** Given entries follows **
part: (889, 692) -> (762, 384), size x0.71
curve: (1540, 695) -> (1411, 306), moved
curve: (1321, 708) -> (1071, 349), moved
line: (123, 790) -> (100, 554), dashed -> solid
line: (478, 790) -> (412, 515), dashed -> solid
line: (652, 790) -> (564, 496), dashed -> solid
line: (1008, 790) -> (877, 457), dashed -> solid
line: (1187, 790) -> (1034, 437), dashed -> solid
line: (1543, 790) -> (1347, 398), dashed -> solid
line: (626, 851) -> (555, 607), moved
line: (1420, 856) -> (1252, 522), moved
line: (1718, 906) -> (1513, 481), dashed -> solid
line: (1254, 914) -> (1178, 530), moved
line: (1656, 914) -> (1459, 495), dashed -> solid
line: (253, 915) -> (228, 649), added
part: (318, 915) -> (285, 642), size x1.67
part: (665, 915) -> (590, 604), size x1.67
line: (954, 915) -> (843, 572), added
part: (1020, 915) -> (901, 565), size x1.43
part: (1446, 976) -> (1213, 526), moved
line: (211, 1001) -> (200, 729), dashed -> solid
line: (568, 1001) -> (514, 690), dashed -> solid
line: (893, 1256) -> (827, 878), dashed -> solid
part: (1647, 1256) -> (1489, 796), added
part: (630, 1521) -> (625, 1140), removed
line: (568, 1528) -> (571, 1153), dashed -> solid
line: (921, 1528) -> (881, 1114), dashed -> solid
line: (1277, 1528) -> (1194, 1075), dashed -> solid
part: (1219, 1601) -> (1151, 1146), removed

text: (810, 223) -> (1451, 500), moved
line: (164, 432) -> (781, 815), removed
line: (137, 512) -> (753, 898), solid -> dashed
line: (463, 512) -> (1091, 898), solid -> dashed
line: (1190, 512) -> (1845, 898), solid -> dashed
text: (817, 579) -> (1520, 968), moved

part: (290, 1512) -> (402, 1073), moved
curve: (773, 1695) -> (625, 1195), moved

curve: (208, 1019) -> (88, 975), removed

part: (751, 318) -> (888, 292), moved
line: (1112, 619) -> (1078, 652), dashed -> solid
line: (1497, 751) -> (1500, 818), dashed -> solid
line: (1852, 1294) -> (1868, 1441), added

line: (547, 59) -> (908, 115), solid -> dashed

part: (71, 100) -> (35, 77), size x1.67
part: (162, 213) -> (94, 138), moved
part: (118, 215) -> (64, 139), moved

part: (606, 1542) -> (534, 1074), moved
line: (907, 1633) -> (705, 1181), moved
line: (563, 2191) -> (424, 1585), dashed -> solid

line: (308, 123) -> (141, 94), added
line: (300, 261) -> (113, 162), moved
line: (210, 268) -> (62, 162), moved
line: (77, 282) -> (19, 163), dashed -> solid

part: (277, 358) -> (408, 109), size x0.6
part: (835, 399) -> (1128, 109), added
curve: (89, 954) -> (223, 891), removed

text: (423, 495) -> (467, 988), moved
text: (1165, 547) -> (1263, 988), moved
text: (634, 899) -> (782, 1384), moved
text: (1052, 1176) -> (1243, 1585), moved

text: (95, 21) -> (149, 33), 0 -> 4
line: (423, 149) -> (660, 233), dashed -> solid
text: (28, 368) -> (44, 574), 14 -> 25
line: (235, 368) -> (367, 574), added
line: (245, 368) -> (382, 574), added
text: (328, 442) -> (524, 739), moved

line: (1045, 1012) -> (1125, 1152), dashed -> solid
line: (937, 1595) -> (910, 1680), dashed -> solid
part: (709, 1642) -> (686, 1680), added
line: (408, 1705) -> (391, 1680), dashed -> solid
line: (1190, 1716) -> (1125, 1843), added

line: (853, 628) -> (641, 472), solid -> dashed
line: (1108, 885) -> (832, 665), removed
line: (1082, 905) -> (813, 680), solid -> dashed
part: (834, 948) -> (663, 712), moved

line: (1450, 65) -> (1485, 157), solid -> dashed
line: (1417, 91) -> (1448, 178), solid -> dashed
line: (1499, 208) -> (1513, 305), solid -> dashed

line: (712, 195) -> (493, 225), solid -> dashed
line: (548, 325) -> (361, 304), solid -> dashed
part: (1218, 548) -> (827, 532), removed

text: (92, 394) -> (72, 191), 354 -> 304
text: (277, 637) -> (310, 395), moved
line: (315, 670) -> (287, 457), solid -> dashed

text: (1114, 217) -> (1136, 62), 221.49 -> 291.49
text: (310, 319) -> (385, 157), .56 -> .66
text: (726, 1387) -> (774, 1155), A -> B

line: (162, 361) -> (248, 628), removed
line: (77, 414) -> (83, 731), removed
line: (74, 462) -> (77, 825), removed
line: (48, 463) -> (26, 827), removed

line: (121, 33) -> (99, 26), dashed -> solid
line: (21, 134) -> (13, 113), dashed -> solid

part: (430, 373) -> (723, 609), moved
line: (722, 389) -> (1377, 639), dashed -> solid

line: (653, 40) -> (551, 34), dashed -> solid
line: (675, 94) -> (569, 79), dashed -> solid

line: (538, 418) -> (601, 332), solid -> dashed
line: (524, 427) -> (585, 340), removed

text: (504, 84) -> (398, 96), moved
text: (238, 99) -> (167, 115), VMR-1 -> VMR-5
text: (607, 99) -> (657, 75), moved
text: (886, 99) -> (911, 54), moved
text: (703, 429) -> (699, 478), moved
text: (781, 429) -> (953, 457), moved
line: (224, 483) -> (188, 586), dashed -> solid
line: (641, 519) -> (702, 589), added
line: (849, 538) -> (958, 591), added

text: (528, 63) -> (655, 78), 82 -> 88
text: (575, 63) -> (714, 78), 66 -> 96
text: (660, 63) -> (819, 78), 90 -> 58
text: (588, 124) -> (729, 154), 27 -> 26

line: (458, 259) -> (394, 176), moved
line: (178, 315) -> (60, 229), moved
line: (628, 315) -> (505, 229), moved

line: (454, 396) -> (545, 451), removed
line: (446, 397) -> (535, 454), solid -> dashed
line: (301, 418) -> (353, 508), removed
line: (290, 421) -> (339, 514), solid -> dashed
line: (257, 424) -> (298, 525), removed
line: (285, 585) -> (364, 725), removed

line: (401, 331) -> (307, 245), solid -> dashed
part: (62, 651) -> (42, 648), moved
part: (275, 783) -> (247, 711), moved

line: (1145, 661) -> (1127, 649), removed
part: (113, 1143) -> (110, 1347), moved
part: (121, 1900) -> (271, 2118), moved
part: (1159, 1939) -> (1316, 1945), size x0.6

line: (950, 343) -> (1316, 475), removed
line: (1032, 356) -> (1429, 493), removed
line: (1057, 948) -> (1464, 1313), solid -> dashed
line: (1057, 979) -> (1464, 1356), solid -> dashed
** End of Given entries **
◆ **Problem requirements**
From the records above, reproduce exactly the lines from the one with "part: (709, 1642) -> (686, 1680), added" to the one with "text: (238, 99) -> (167, 115), VMR-1 -> VMR-5", both included, and no others.

◆ **Expected answer**
part: (709, 1642) -> (686, 1680), added
line: (408, 1705) -> (391, 1680), dashed -> solid
line: (1190, 1716) -> (1125, 1843), added

line: (853, 628) -> (641, 472), solid -> dashed
line: (1108, 885) -> (832, 665), removed
line: (1082, 905) -> (813, 680), solid -> dashed
part: (834, 948) -> (663, 712), moved

line: (1450, 65) -> (1485, 157), solid -> dashed
line: (1417, 91) -> (1448, 178), solid -> dashed
line: (1499, 208) -> (1513, 305), solid -> dashed

line: (712, 195) -> (493, 225), solid -> dashed
line: (548, 325) -> (361, 304), solid -> dashed
part: (1218, 548) -> (827, 532), removed

text: (92, 394) -> (72, 191), 354 -> 304
text: (277, 637) -> (310, 395), moved
line: (315, 670) -> (287, 457), solid -> dashed

text: (1114, 217) -> (1136, 62), 221.49 -> 291.49
text: (310, 319) -> (385, 157), .56 -> .66
text: (726, 1387) -> (774, 1155), A -> B

line: (162, 361) -> (248, 628), removed
line: (77, 414) -> (83, 731), removed
line: (74, 462) -> (77, 825), removed
line: (48, 463) -> (26, 827), removed

line: (121, 33) -> (99, 26), dashed -> solid
line: (21, 134) -> (13, 113), dashed -> solid

part: (430, 373) -> (723, 609), moved
line: (722, 389) -> (1377, 639), dashed -> solid

line: (653, 40) -> (551, 34), dashed -> solid
line: (675, 94) -> (569, 79), dashed -> solid

line: (538, 418) -> (601, 332), solid -> dashed
line: (524, 427) -> (585, 340), removed

text: (504, 84) -> (398, 96), moved
text: (238, 99) -> (167, 115), VMR-1 -> VMR-5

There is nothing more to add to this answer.